Today i took the old spark plugs and cleaned them up, put them in and it started up right away but after 10 minutes or soit started to act up again , i have only cut around 8000

feet with this mill , does anyone have any idea what my problem could be 

Thanks

Gerry

r.garrison1
r.garrison1's picture

I would suspect the fuel may have caught something in the intake.

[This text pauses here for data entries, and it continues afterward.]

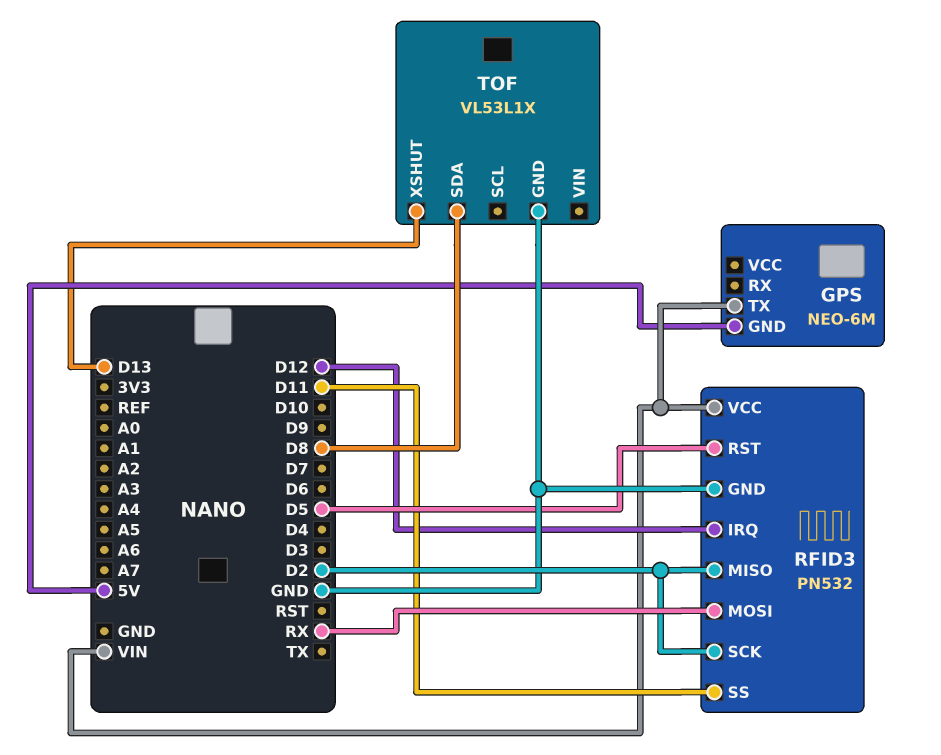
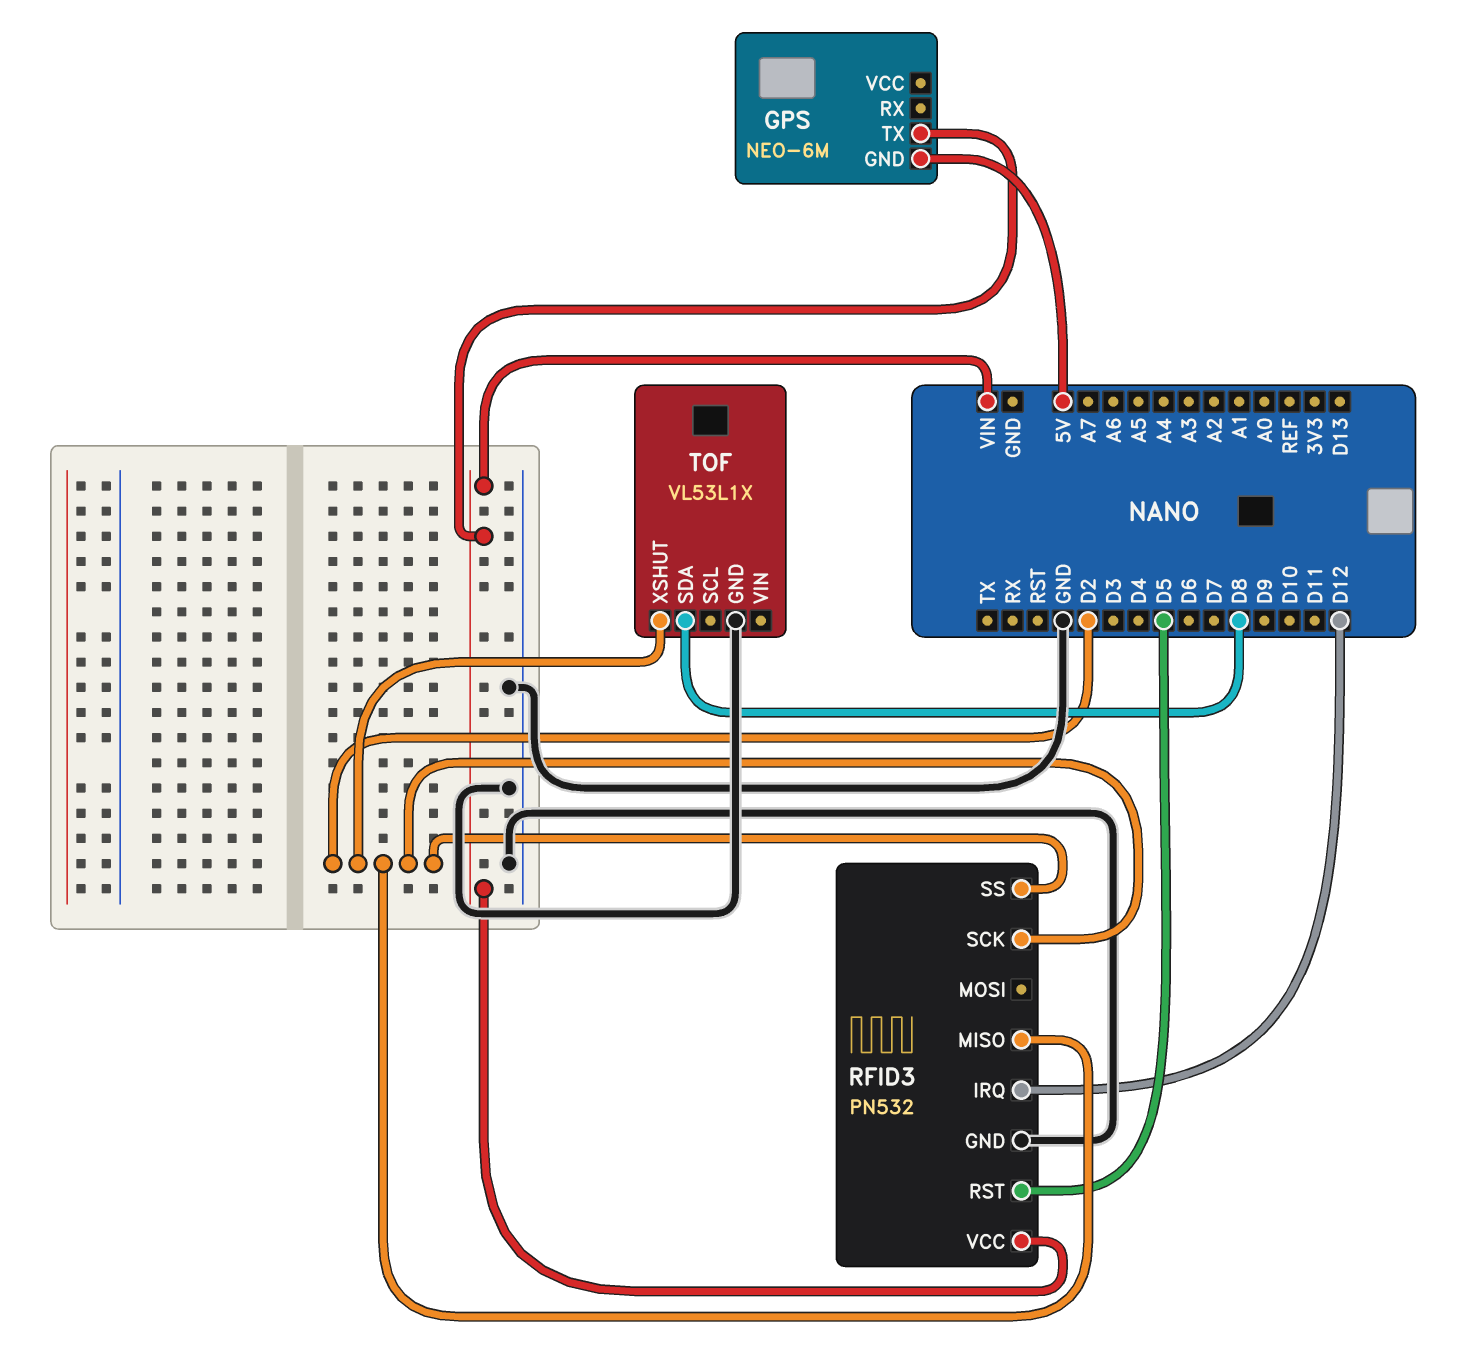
RFID3 pin MOSI: RX -> none
RFID3 pin SS: D11 -> D2
TOF pin XSHUT: D13 -> D2

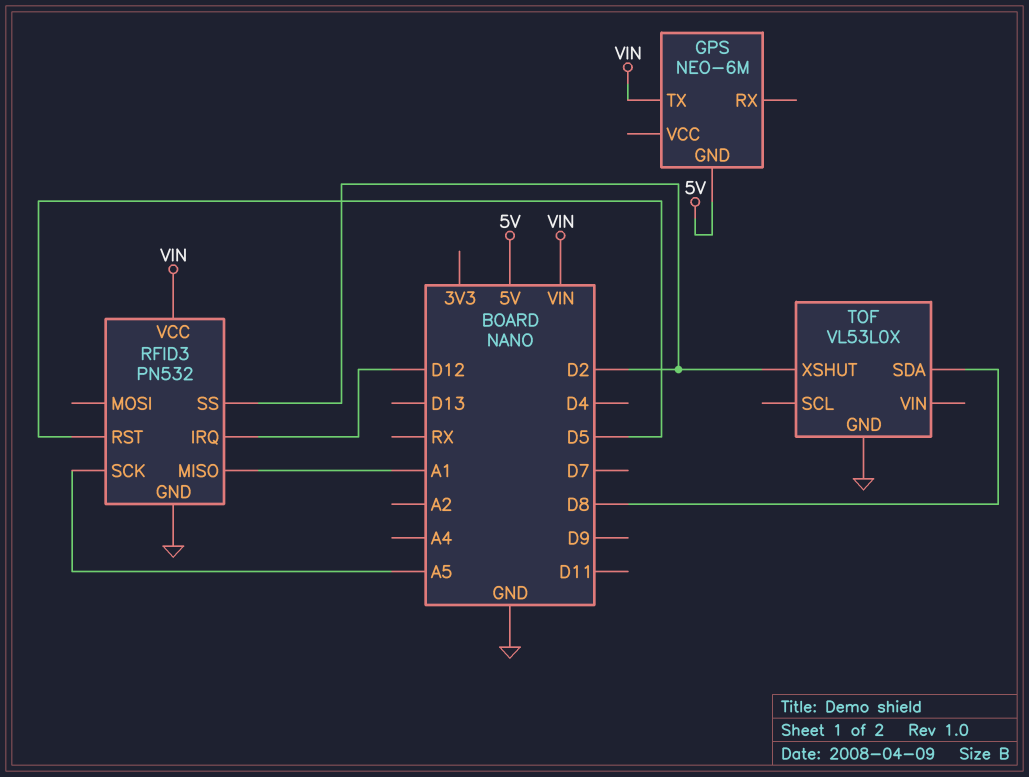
RFID3 pin MISO: D2 -> A1
RFID3 pin SCK: D2 -> A5
TOF: VL53L1X -> VL53L0X

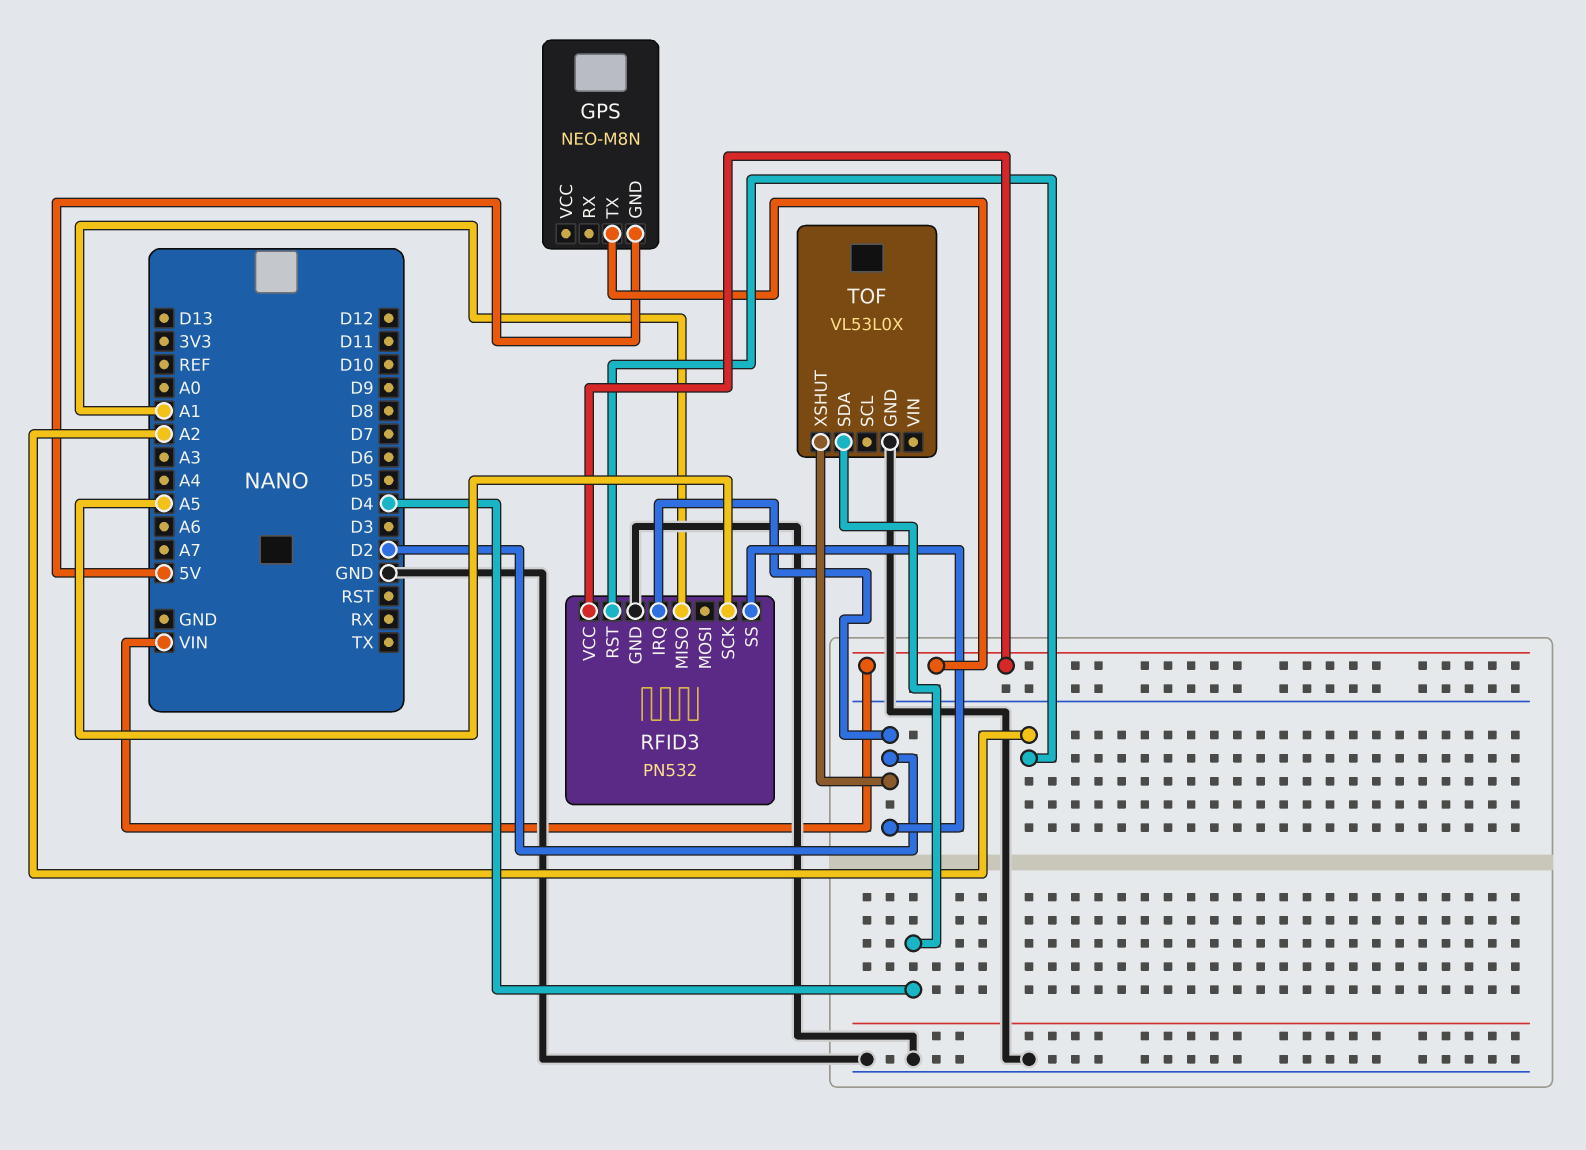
GPS: NEO-6M -> NEO-M8N
RFID3 pin IRQ: D12 -> D2
RFID3 pin RST: D5 -> A2
TOF pin SDA: D8 -> D4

Maybe take the fuel intake apart, make certain the float is good, and the needle valve isn't plugged?

I always run higher grade fuel in mine (with one exception, where someone gave me lower grade fuel even though I asked for premium).

sawman41
sawman41's picture

I have a new HD36 with the Vanguard 23.  First use we would get a backfire at the finish of a cut and release of handle.  Called tech support, was told to use Non-Ethanol gas.  We made the switch and are having the same problem.  We have about 35 hours on the mill and if we do not come out of the cut and release the throttle slowly we get one some times a double back fire.  This does not seem correct for a new motor.  I am going to call tech support again.  Wondering if anyone else is having or has had this problem?

 

 

DavidM
DavidM's picture

If cleaning the plugs helped for a little while, I would suspect flooding.  I have not had any problems with my Vanguard motor, but had a Vanguard motor on a riding lawnmower that flooded every time I shut it off.  Ended up being the electric shutoff valve in the carburetor bowl.  I would get the Briggs and Stratton dealer involved as it sounds like you’re still under warranty.  Hope you get it ironed out soon - sucks to be down with mechanical problems.  As Mr Garrison suggested I would only run a good grade of fuel.  I took to only using ethanol free fuel in all of my small engines after getting water in my fuel a couple of times.  Haven’t had fuel system failure since. 

RLawson
RLawson's picture

Hello.  I am new to the sawmill biz, but I had a lawn service for 19 years.  All our machines had Vanguards.  There is an electric solenoid on the bottom of the carborator bowl.  It has an automatic shut off there.  You probaby pulled one of those wires when you moved it.  I hope this helps.  Happy sawing!

Post Oakie
Post Oakie's picture

One thing that I've found helps eliminate backfiring of the Vangard on my sawmill is to release the throttle just before finishing the cut so the momentum carries the blade through the last bit of the cut.  That way, the blade is slowing down the engine, rather than the engine slowing down the blade.  It takes a few tries to get a feel for it.

DavidM
DavidM's picture

I tried Post Oakie’s trick of letting off the throttle at the end of the cut and I stopped backfiring.  Just takes a little practice to remember to do it.